Knowing these three things can help you better prepare for the law school application process:
— The LSAT is not really about comprehending the reading.
— You can turn your language disadvantage into an advantage.
— Your GPA may be better than you think.
The LSAT is not really about comprehending the reading. In the world of grad school standardized testing, the LSAT is unique in that it requires the reading of lengthy passages — often longer than 50 lines — under severe time pressure. Obviously, that puts non-native students at a disadvantage, given that they likely haven’t had the same practice in reading English, nor have they started doing it as early as the average applicant.
Personally, I made a leap in my LSAT scores once I realized that it’s not paramount to actually read and absorb the entire passage. Trying to memorize every line is a common mistake among those studying for the LSAT, but one that those relatively new to English pay a much higher price for. Instead, briefly read the passage once to understand the topic, then skim over the questions to see which parts you should focus on in the passage. It would be counterproductive to master parts of the reading that would not help you answer the questions.
Given that the reading comprehension sections of the LSAT are notoriously hard to study for, I chose to focus on the logic sections. Not only do they outnumber the reading comprehension sections, but the language barrier is much easier to overcome when reviewing a short paragraph rather than a long passage. Similarly, true to their name, these sections don’t test your vocabulary or the pace with which you read, but rather your logic and attention to detail, which should be much more transferable than language skills.
You can turn your language disadvantage into an advantage. Many non-native English speakers are wary of the actual application for several reasons. For example, the personal statement is the school’s first real glimpse into the student’s writing skills, which are very important in law school, and applicants whose native tongue isn’t English may be worried that their grammar and vocabulary won’t match up with that of their peers. While this may be true, the issues here can be mitigated by having another person look over the essays and point out any mistakes or other problems.
More importantly, this perceived disadvantage can be spun to be an advantage in your application. In your journey to the United States, surely you gathered some unique experiences not shared by those who grew up in this country, or you were raised in an environment that has a different perspective on the U.S. and current events. Law schools highly value diversity, and it is these qualities you would do well to discuss in your personal or diversity statements, as they would set you apart from the pack.
Additionally, if you happen to come from a family that immigrated to the country in search of a better life and you are the first one to pursue higher education, make sure to use of the many opportunities available to first-gen applicants, from fee waivers to scholarships.

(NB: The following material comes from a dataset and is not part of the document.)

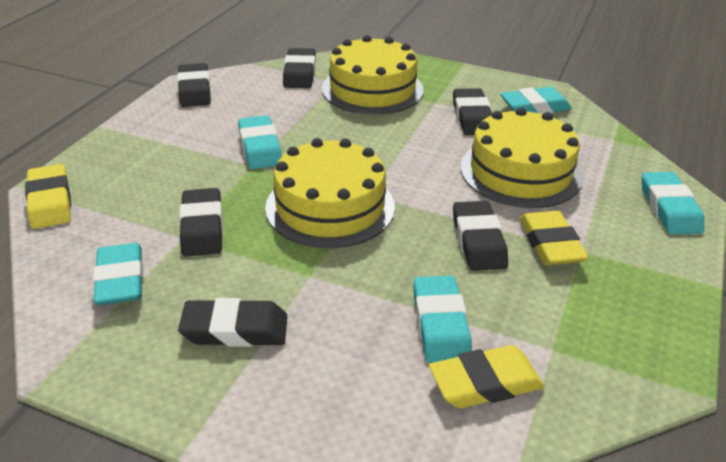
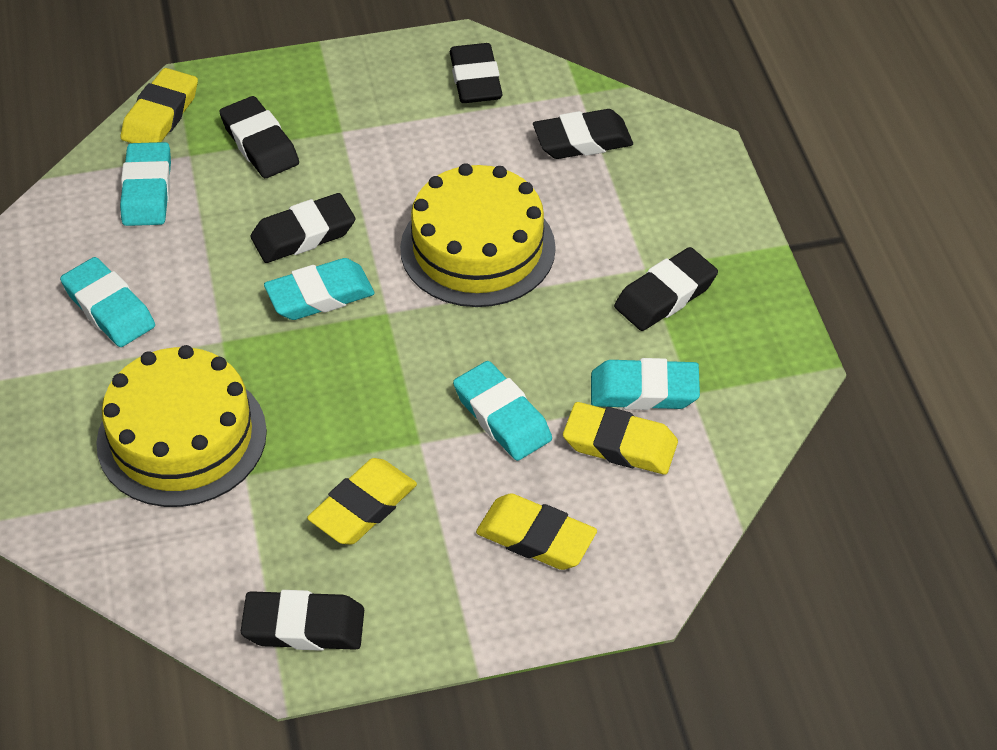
yellow cake: 3 -> 2
yellow eraser: 3 -> 4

Your GPA might be better than you think: I work with many applicants from other countries, and most assume that their GPA is calculated by simple conversion — so for example, someone graded on a 0-100 scale would simply divide their GPA by 25 to get their American GPA — or that a B in their home country is taken at its face value and viewed just like a B from an American institution. This is not the case. As you can imagine, grading varies wildly between countries, and LSAC has a system to adjust grades in a fair way.
While the Law School Admissions Council doesn’t publicly state how it converts grades from other countries, it does account for harsher grading systems, In Israel, for example, an 85% GPA would have a student graduating with honors, and LSAC recognizes it would be unfair to turn an honors student into a B student. However, don’t count on LSAC to do your job for you; make sure to include an addendum explaining the different grading systems and urge schools to view your transcript in that context.
Applying to law school is a time- and effort-consuming endeavor, and it can be much more daunting when you’re not a native English speaker or don’t understand the mechanics of the application process, but make no mistake about it: If you make law schools aware of your origin story, they will evaluate you as a candidate in that context. If you make sure to build on the diversity you can bring to the table through emphasizing your unique characteristics, you might be surprised with how well your application will be received.